Thousands of seats still available in some 700 sections a week into semester

Posted: February 17, 2014 2:00 a.m.
Updated: February 17, 2014 2:00 a.m.

In this Signal file photo, Winter session students head for class at College of the Canyons Valencia campus.

Unlike some recent semesters, when College of the Canyons officials scrambled to offer new courses for surging enrollment, the spring semester that began Feb. 10 still has openings available for students to take classes.

More than 5,000 student seats were available in some 700 class sections, both online and at the two campuses, when the semester began a week ago, college officials said.

Students can register for classes through Friday, according to officials.

“If you’ve been on the fence about attending classes this semester, it’s not too late to get registered,” said Jasmine Ruys, director of admissions and records at the Santa Clarita Valley’s community college.

“At College of the Canyons, students will still have access to a wind-ranging selection of available class sections this semester,” Ruys said in a statement.

Information on which courses can be added is posted on the college’s website,, according to college spokesman Bruce Battle.

Final enrollment counts for the semester aren’t yet tallied, and Battle said there may be several reasons why empty seats remain in some classrooms.

It may be that many students were unable to get into a first-option class and have not yet registered for an alternative, he said.

“Obviously there’s going to be a demand for certain core courses,” Battle said. “And maybe the first option is full but there might be seats available in another class.”

Battle said enrollment numbers are typically fluid the first few weeks of the semester but the college is “looking good” for this semester.

Still, the surplus of seats comes as something of a surprise; enrollment skyrocketed during the recession and state funding cuts to public education.

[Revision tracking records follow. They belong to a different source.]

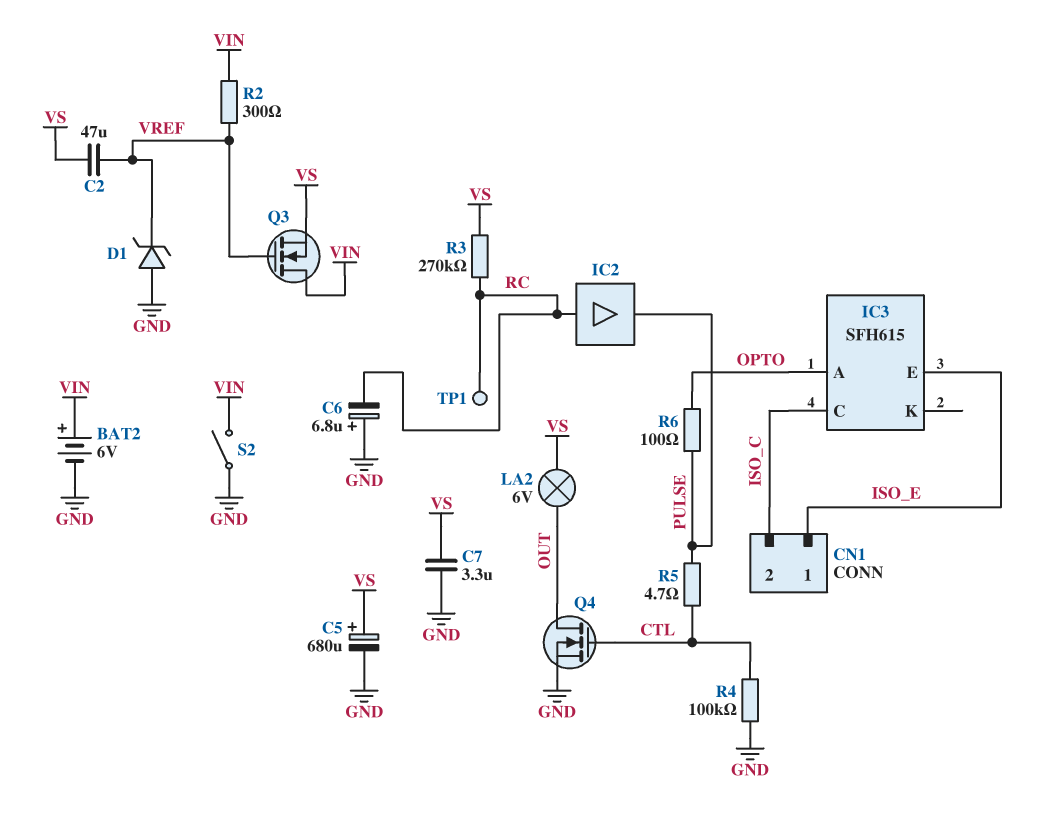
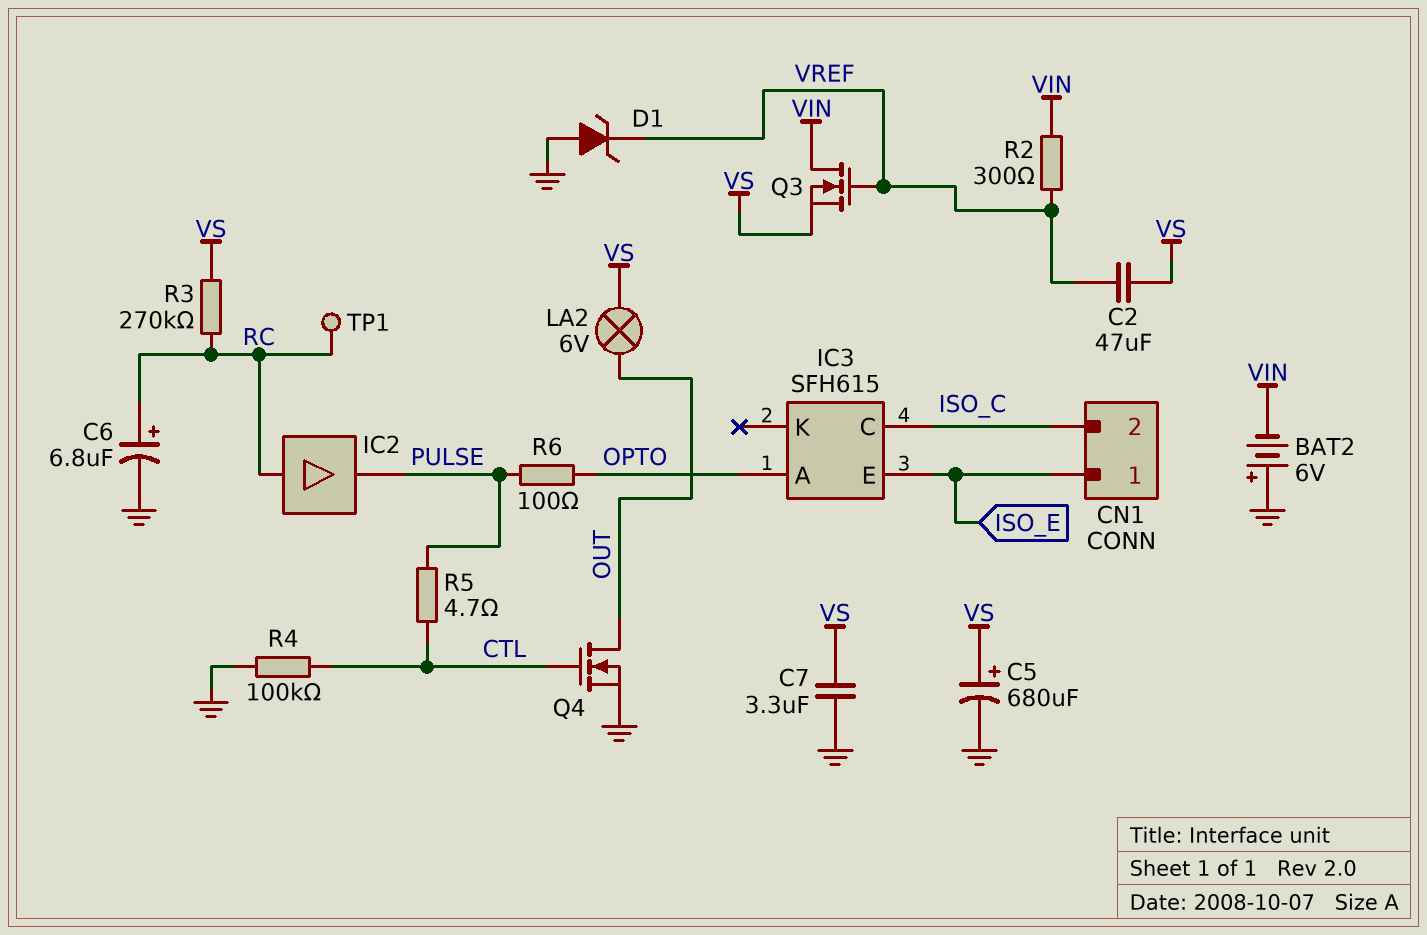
BAT2: 6V (plus VIN, minus GND) -> 6V (plus GND, minus VIN)
C6: 6.8uF (plus GND, minus RC) -> 6.8uF (plus RC, minus GND)
S2: switch (GND, VIN) -> none

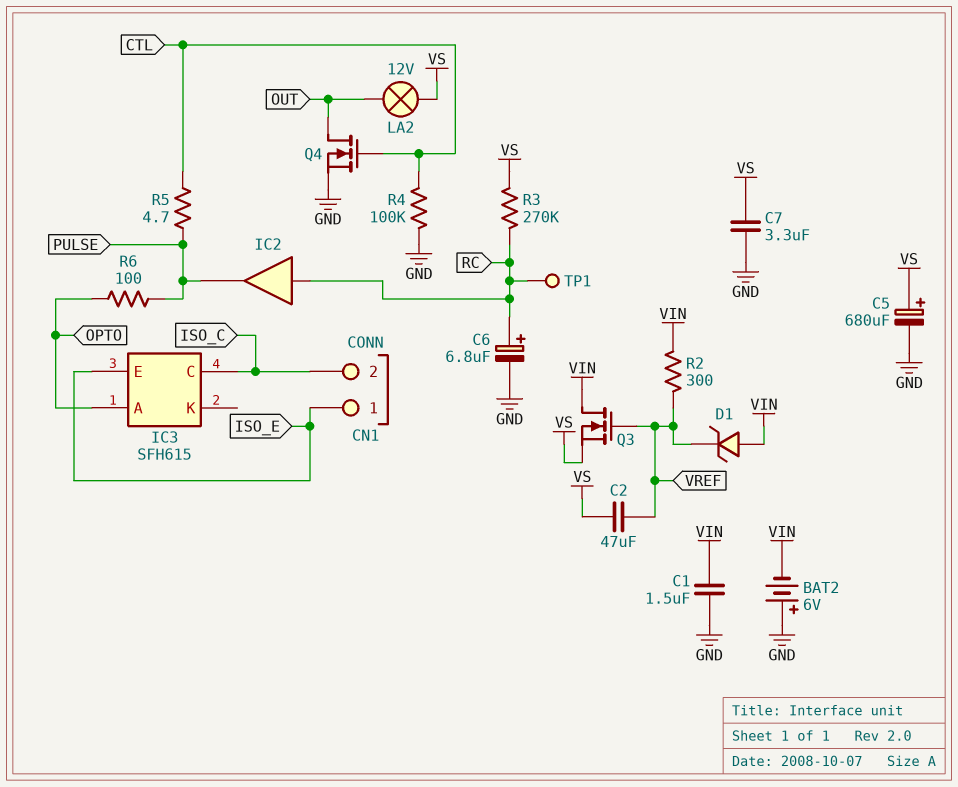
C1: none -> 1.5uF (GND, VIN)
D1: zener (A GND, K VREF) -> zener (A VIN, K VREF)
LA2: lamp 6V (OUT, VS) -> lamp 12V (OUT, VS)

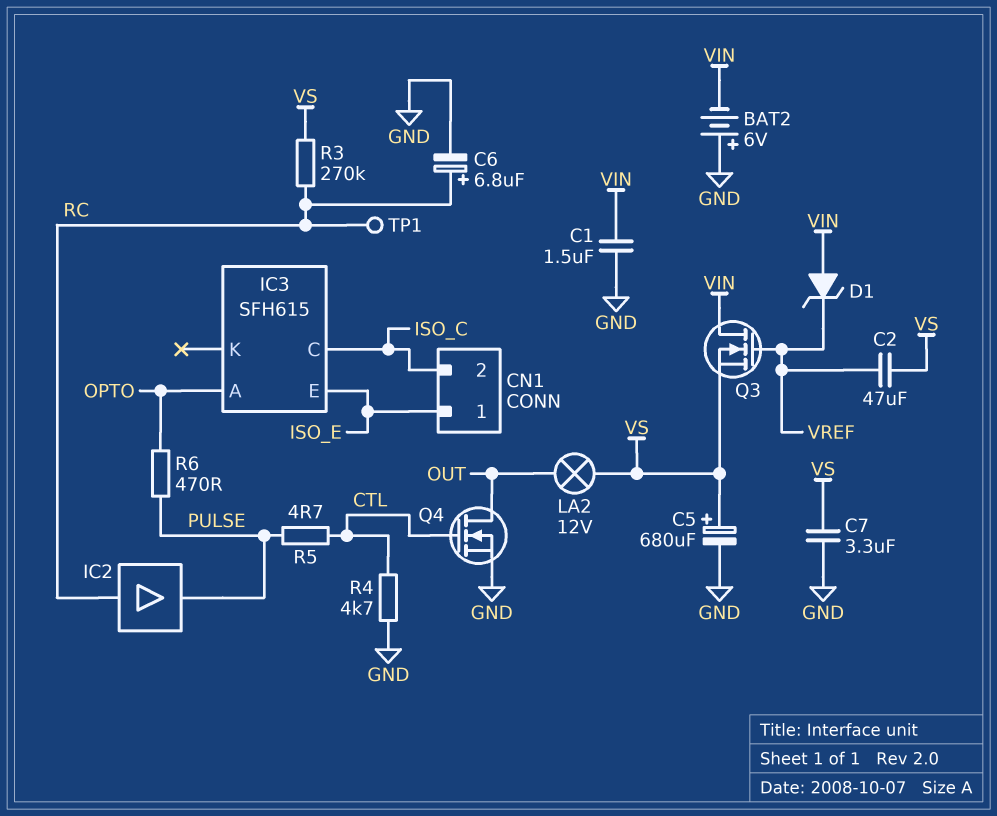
R2: 300 (VIN, VREF) -> none
R4: 100k (CTL, GND) -> 4.7k (CTL, GND)
R6: 100 (OPTO, PULSE) -> 470 (OPTO, PULSE)

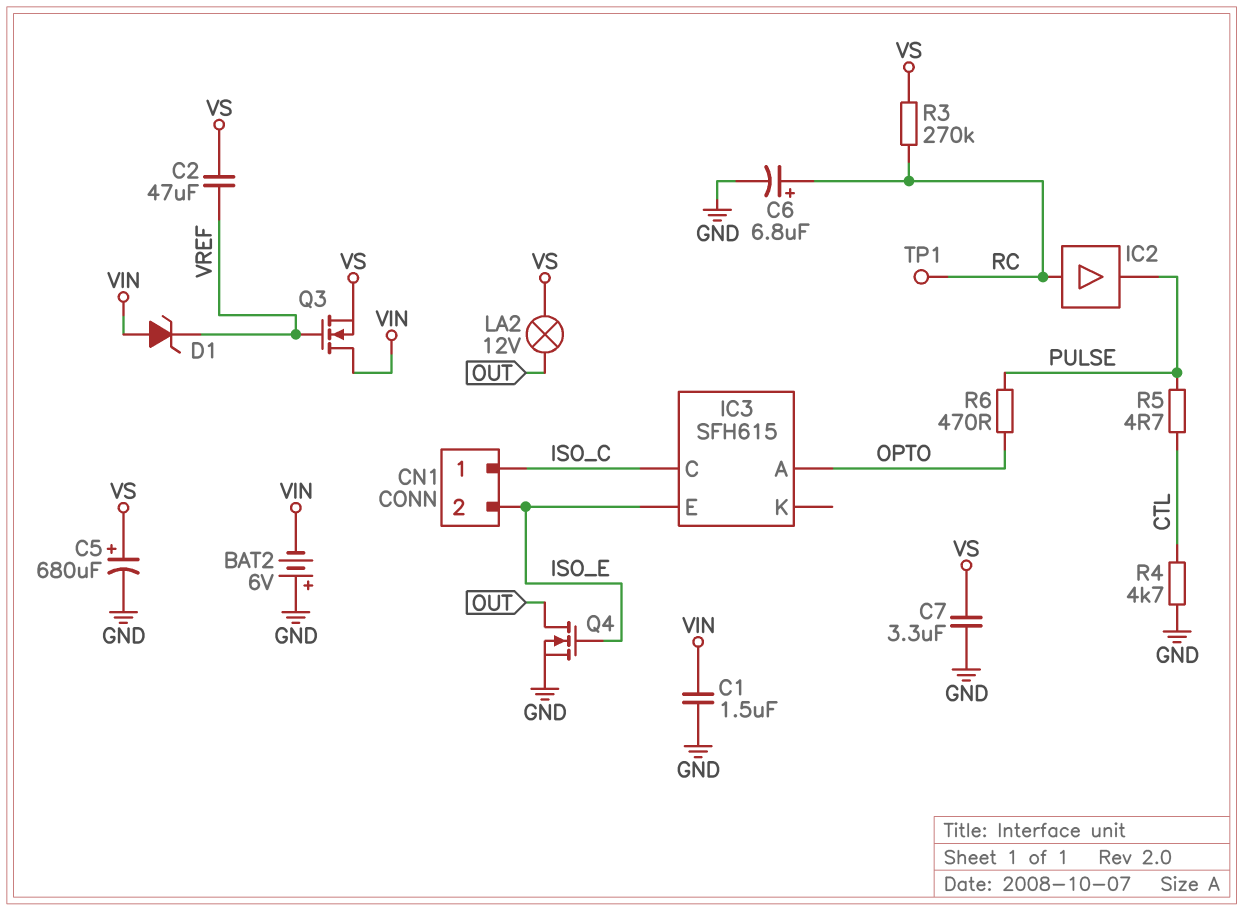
CN1 pin 1: ISO_E -> ISO_C
CN1 pin 2: ISO_C -> ISO_E
Q4: NMOS (G CTL, D OUT, S GND) -> NMOS (G ISO_E, D OUT, S GND)

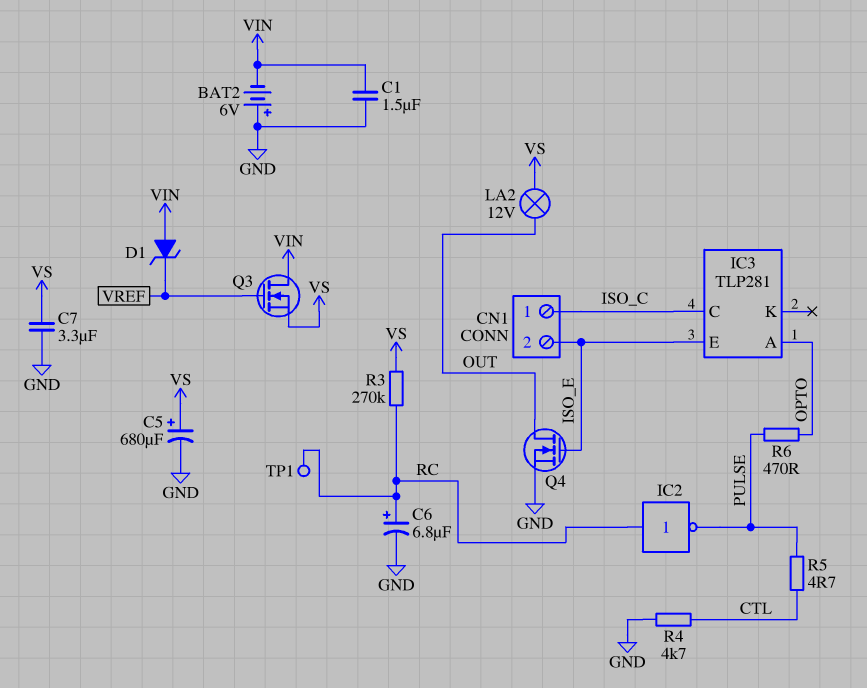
C2: 47uF (VREF, VS) -> none
IC2: buffer (in RC, out PULSE) -> NOT (in RC, out PULSE)
IC3: SFH615 -> TLP281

Many community colleges tend to respond to funding cuts with cuts in classes, but College of the Canyons, responding to a surge in demand, pushed enrollment to the max and added classes whenever possible.

Last semester it added dozens of new class sections after the fall semester began and doubled the number of classes offered during the winter session that ran Jan. 6-Feb. 7.

A portion of community college funding is based on enrollment.